The 49ers outgained the Packers 196-60 in the first half. Aaron Rodgers was 10-of-20 passing for 41 yards and a 56.2 passer rating. Green Bay had just 9 net passing yards. The 49ers will have the ball to start the second half, as this game looks all too much like how Green Bay was crushed at Denver 29-10 after the bye in 2015.
San Francisco 23, Green Bay 8 (3:52 remaining)
The score: Aaron Rodgers flipped the ball to receiver Davante Adams for a 2-yard touchdown pass. It was Adams’ first touchdown of the season.
Key plays: On fourth-and-4 near midfield, Rodgers had nowhere to go until he dumped the ball to Jamaal Williams for a gain of 15, which included 22 yards after the catch. Three defensive penalties kept Green Bay going. First, a facemask following a minimal catch by tight end Marcedes Lewis gave the Packers a first down at the Niners’ 11. On third-and-8 from the 9, offsetting penalties – holding on fill-in right tackle Alex Light and illegal contact on cornerback Richard Sherman – gave Green Bay a mulligan. On the re-do, Rodgers scrambled for 4 but Sherman was flagged for unnecessary roughness to give it a first-and-goal at the 2.
San Francisco 30, Green Bay 8 (2:55 remaining)
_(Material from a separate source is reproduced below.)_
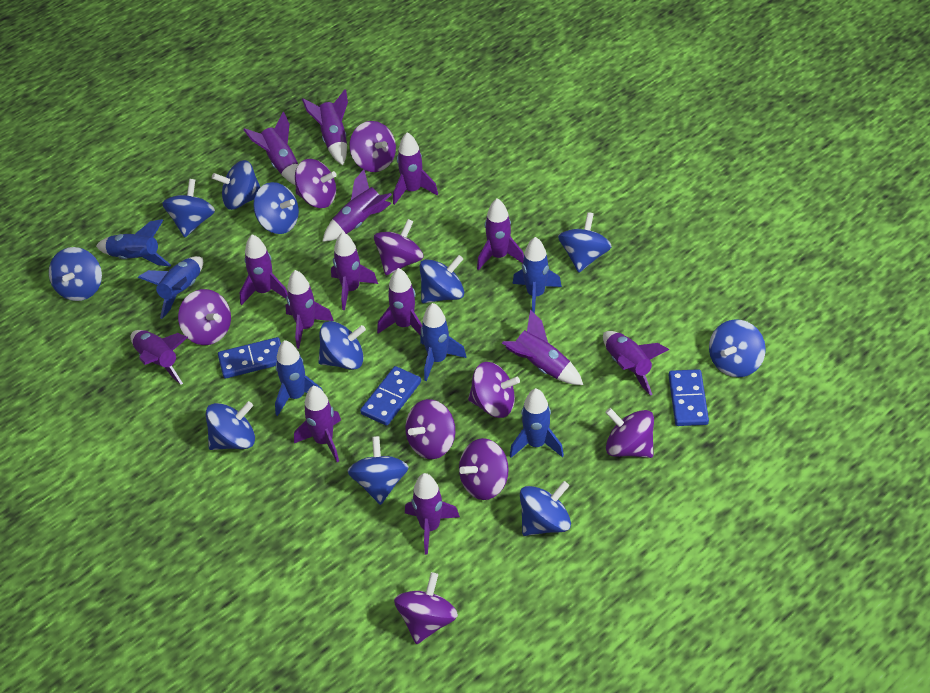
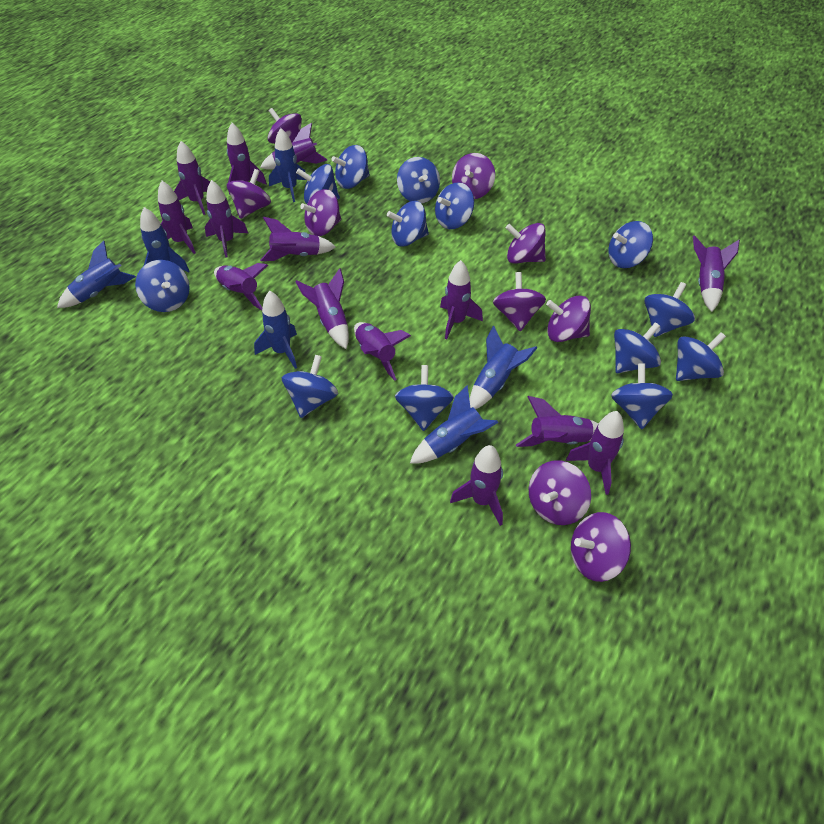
blue domino: 3 -> 0
blue spinning top: 11 -> 13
The score: Jimmy Garoppolo found tight end George Kittle streaking wide open deep over the middle for a 61-yard touchdown. So, while the Packers slogged for eight-and-a-half minutes for their score, the Niners needed a minute. Kittle has 129 receiving yards; the Packers have 112 yards as a team.
San Francisco 37, Green Bay 8 (4:58 remaining)
The score: Raheem Mostert broke tackles by safeties Adrian Amos and Darnell Savage for a 15-yard touchdown.
Key plays: Neither team had converted a third down until the Niners moved the chains three times on the drive. The first was a 13-yard completion to Kendrick Bourne on third-and-10. On third-and-4, Mostert toasted linebacker Blake Martinez for a 22-yard catch.
Rodgers' night was over. He finished 20-of-33 but for just 104 yards. He averaged just 3.2 yards per attempt. The previous worst of his career was 3.50 yards in the aforementioned game vs. Denver. The Packers didn't convert a third down until the final moments, when Jamaal Williams moved the chains with a run on third-and-9.
At 8-3, the Packers are tied with the Vikings for first place in the NFC North and, other than a Week 16 game at Minnesota, have a soft final schedule. However, after this debacle, it's hard to take the Packers seriously as a championship contender. On Wednesday, Rodgers said the Packers would have to win once at San Francisco - either this game or in the playoffs. Winning a potential rematch seems like an almost insurmountable challenge.